I haven't done a proper maternity session before this one, so I'd love to hear some feedback.

Thanks much!
-Pete

1.






2.


----------



## Christie Photo (Dec 8, 2010)

3.


----------



## Big Mike (Dec 9, 2010)

I saw the first photo yesterday and wanted to comment, but I couldn't put the right words together for what I was feeling about the (first) shot.  
Now seeing the other shots, it's more clear. 

I think the first one felt a bit off because of the way she was looking right at the camera.  That is, of course, usually what you want in a portrait, but it felt weird in a maternity shot.  I think it's much more common for the woman to be looking at her belly, or at the father.  Common doesn't mean better, but I think that maybe it's just more effective that way.  By looking down at the belly, it draws the viewer's attention to it, including it as one of the subjects of the photo.  Otherwise, it's just a portrait of a woman who happens to be pregnant, if you know what I mean.  

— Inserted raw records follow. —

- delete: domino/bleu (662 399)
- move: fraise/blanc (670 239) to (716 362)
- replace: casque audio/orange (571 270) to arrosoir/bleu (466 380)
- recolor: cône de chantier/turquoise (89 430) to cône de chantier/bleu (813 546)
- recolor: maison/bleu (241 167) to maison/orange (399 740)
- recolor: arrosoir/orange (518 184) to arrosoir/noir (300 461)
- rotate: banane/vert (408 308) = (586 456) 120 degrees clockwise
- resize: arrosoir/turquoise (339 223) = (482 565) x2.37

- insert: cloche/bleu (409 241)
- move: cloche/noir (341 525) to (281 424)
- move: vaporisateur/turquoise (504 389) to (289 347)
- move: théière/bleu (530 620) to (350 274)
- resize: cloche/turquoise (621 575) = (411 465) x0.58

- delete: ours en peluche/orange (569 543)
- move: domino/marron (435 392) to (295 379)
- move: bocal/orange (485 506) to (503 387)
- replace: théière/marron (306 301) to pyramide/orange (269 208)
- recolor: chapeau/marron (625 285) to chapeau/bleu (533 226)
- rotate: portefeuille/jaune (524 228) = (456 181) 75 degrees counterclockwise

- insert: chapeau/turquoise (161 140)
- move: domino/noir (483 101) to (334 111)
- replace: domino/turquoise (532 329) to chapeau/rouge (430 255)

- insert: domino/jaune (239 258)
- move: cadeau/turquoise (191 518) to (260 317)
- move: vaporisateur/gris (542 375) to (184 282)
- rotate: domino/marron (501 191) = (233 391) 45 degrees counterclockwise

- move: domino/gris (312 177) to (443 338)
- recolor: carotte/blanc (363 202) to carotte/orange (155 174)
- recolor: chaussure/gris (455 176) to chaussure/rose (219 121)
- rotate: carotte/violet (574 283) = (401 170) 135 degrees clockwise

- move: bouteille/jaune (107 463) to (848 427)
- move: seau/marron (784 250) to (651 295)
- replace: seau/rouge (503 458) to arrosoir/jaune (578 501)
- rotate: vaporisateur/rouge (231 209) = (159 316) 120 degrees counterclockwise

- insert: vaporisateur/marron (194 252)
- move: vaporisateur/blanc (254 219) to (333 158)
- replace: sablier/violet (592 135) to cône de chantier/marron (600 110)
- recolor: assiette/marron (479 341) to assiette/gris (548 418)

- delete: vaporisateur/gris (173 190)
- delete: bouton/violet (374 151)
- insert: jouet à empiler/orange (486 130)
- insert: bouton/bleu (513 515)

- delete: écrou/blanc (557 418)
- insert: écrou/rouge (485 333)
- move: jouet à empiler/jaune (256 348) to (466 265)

It's still a good shot, I can't find any fault, but the 2nd one 'feels' like it captures the mood better.

I'm surprised you haven't done much maternity.  You should do more, these are great.


----------



## edouble (Dec 9, 2010)

IMO maternity shots are better in a natural setting versus a studio.


----------



## Big Mike (Dec 9, 2010)

> IMO maternity shots are better in a natural setting versus a studio.


I would tend to not agree with that...just my opinion.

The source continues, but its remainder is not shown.